場に並ぶカードは7枚。このうち4枚は伏せられている。3枚のカードを見て、競りを行う。一番高い競り値をつけた人は、伏せられた4枚のうち2枚を見て、さらにチップを積み増してもよい。残りの人は、伏せられたカードを見ないまま、このチップを見て自分のチップを決める。そしてカードをオープン。
中間値の決め方がクレバーだ。まず一番数字の小さいカードと大きいカードを1枚ずつ落として5枚にする。そして小さいほうから2枚の合計を最小値、大きいほうから2枚の合計を最大値とする。この間が中間値で、賭けたチップの数が収まっていれば2倍、その中で最大ならば3倍の配当を得る。それ以外は、賭けすぎても賭けなさすぎてもダメ。

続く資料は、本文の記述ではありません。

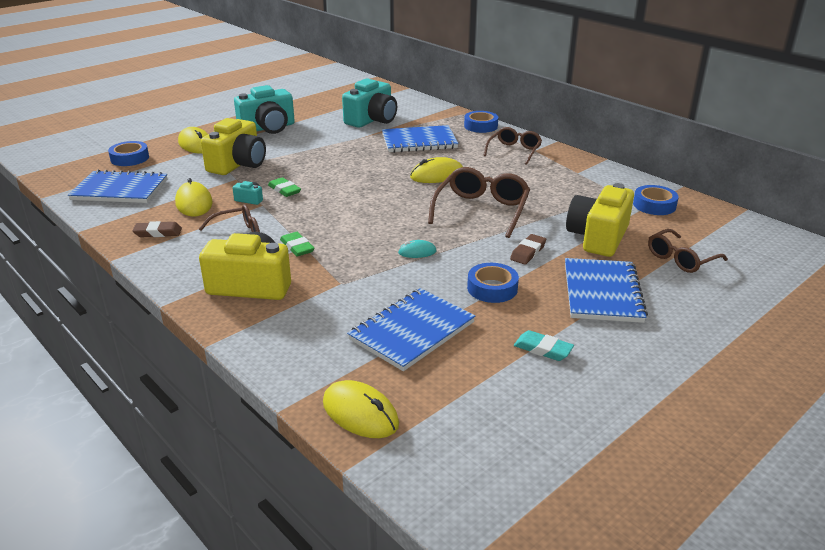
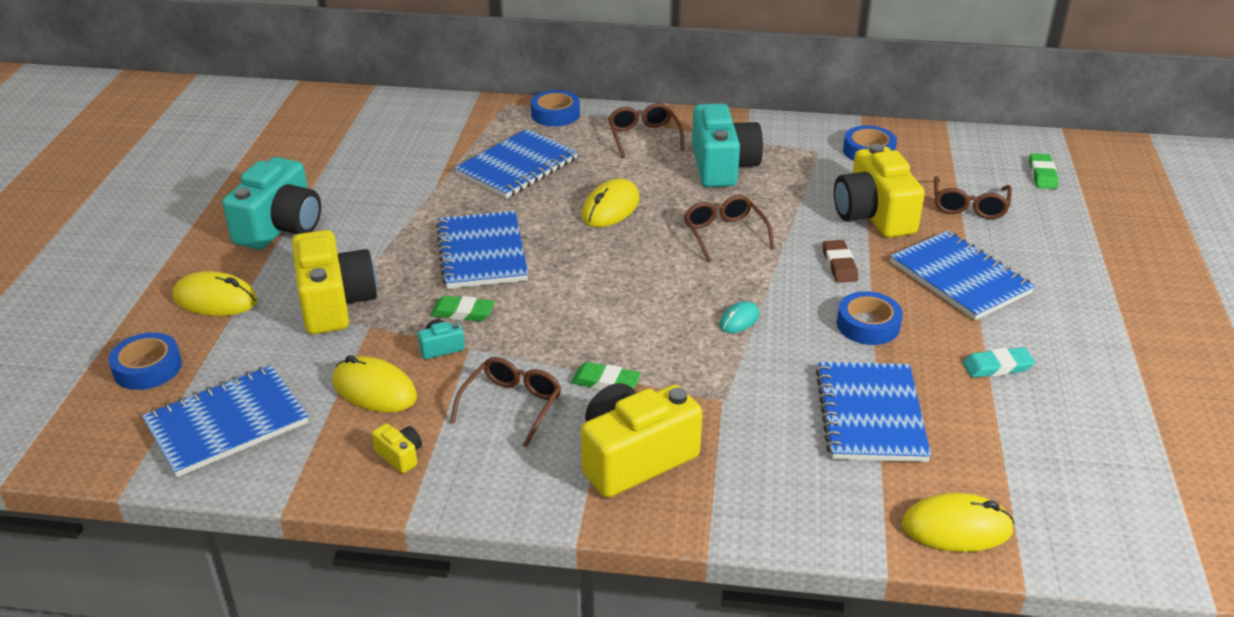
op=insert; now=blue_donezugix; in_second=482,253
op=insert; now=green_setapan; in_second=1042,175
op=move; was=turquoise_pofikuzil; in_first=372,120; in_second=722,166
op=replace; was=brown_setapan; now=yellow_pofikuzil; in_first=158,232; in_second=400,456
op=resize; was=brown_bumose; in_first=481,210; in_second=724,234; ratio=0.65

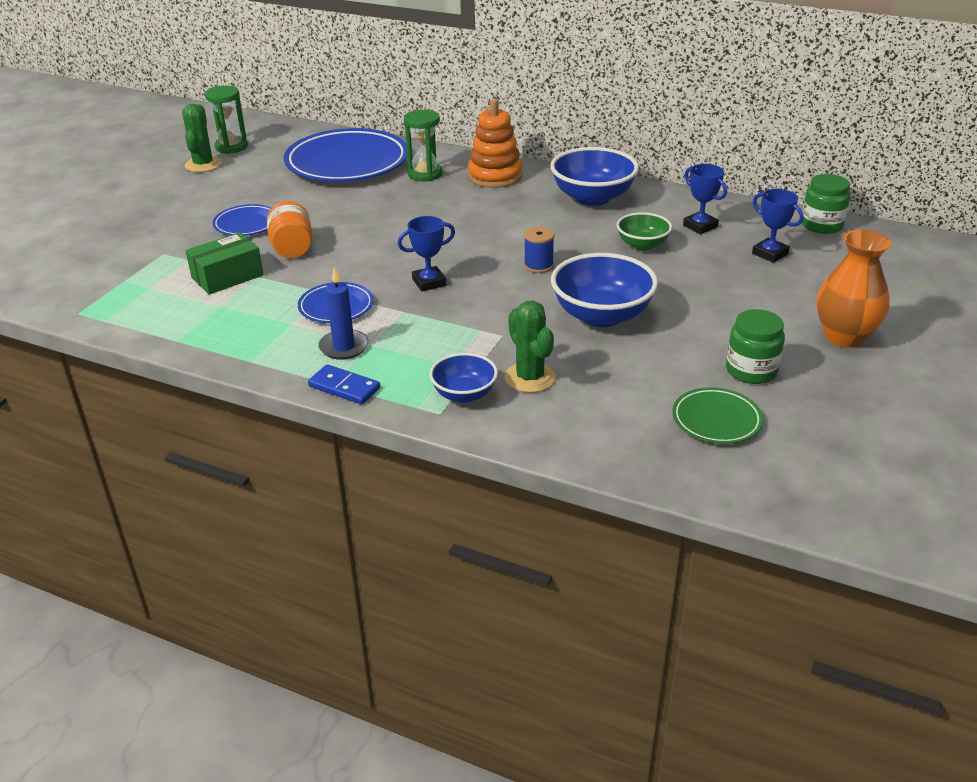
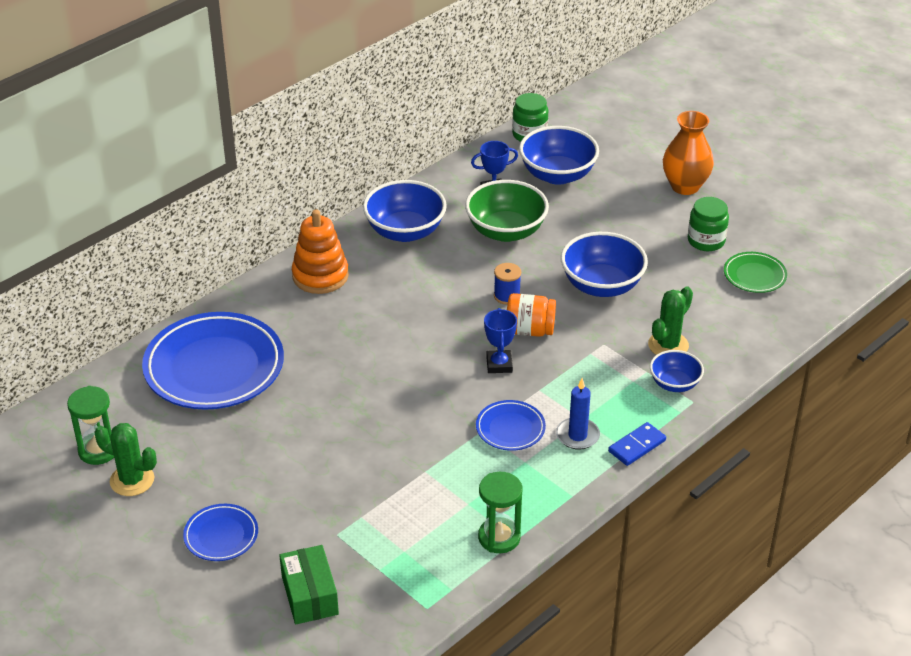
op=move; was=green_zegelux; in_first=227,277; in_second=310,595
op=move; was=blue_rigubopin; in_first=247,224; in_second=221,536
op=move; was=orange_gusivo; in_first=292,248; in_second=529,330
op=move; was=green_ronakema; in_first=425,174; in_second=499,537
op=replace; was=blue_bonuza; now=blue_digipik; in_first=770,254; in_second=557,175
op=rotate; was=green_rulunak; in_first=529,378; in_second=668,345; clockwise=-45
op=resize; was=green_digipik; in_first=642,245; in_second=506,231; ratio=1.71

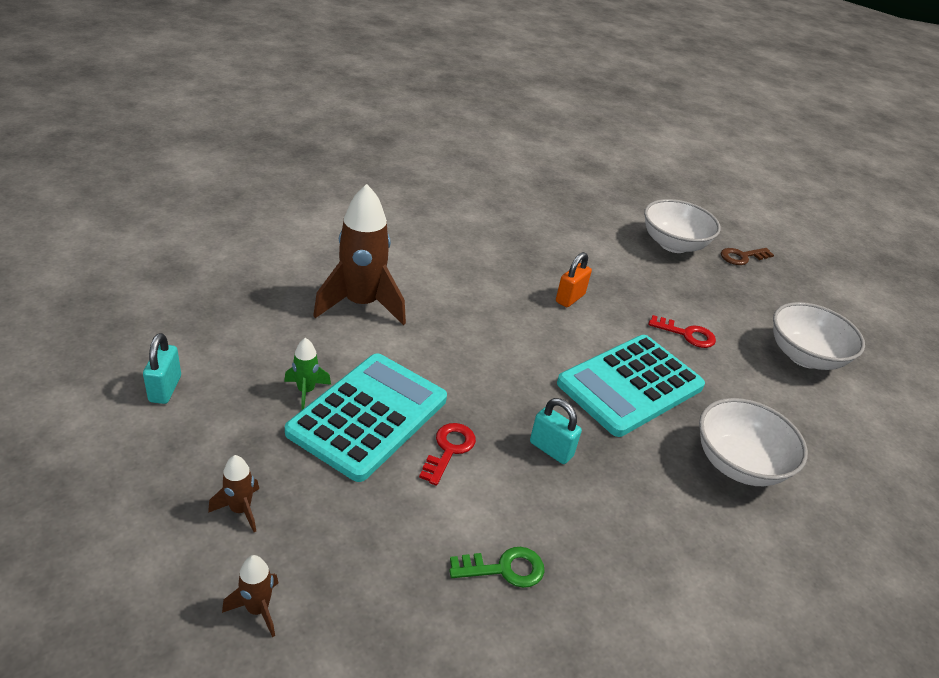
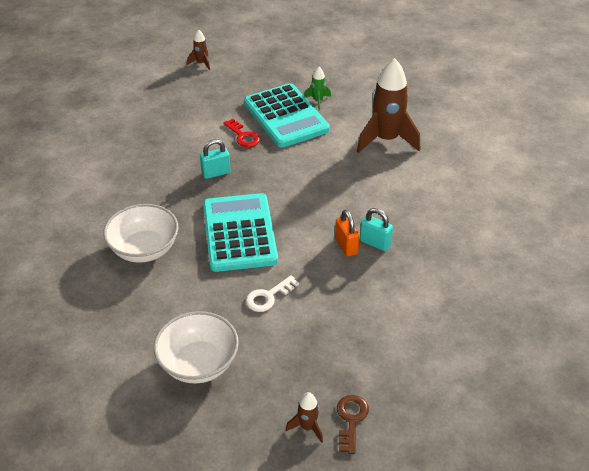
op=delete; was=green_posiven; in_first=505,569
op=delete; was=white_digipik; in_first=673,244
op=move; was=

数字は1〜7があり、たいてい1や7は落とされるから最小値は(2と3で)5くらい、最大値は(5と6で)11くらいになるはずだが、同じ数字が入っている上に偏ることもあるのでこの限りではない。さらに「0」と「00」のカードが入っていると、最大値も最小値も2枚ではなく3枚の合計となり、中間値は上方修正される。
したがって最初に伏せられた2枚を見るのは非常に重要だし、見られなかった人は、見た人が賭けたチップの数が大きな手がかりとなる。より多くのチップを賭けて3倍を狙うか、少し下げて安全にいくか悩みどころだ。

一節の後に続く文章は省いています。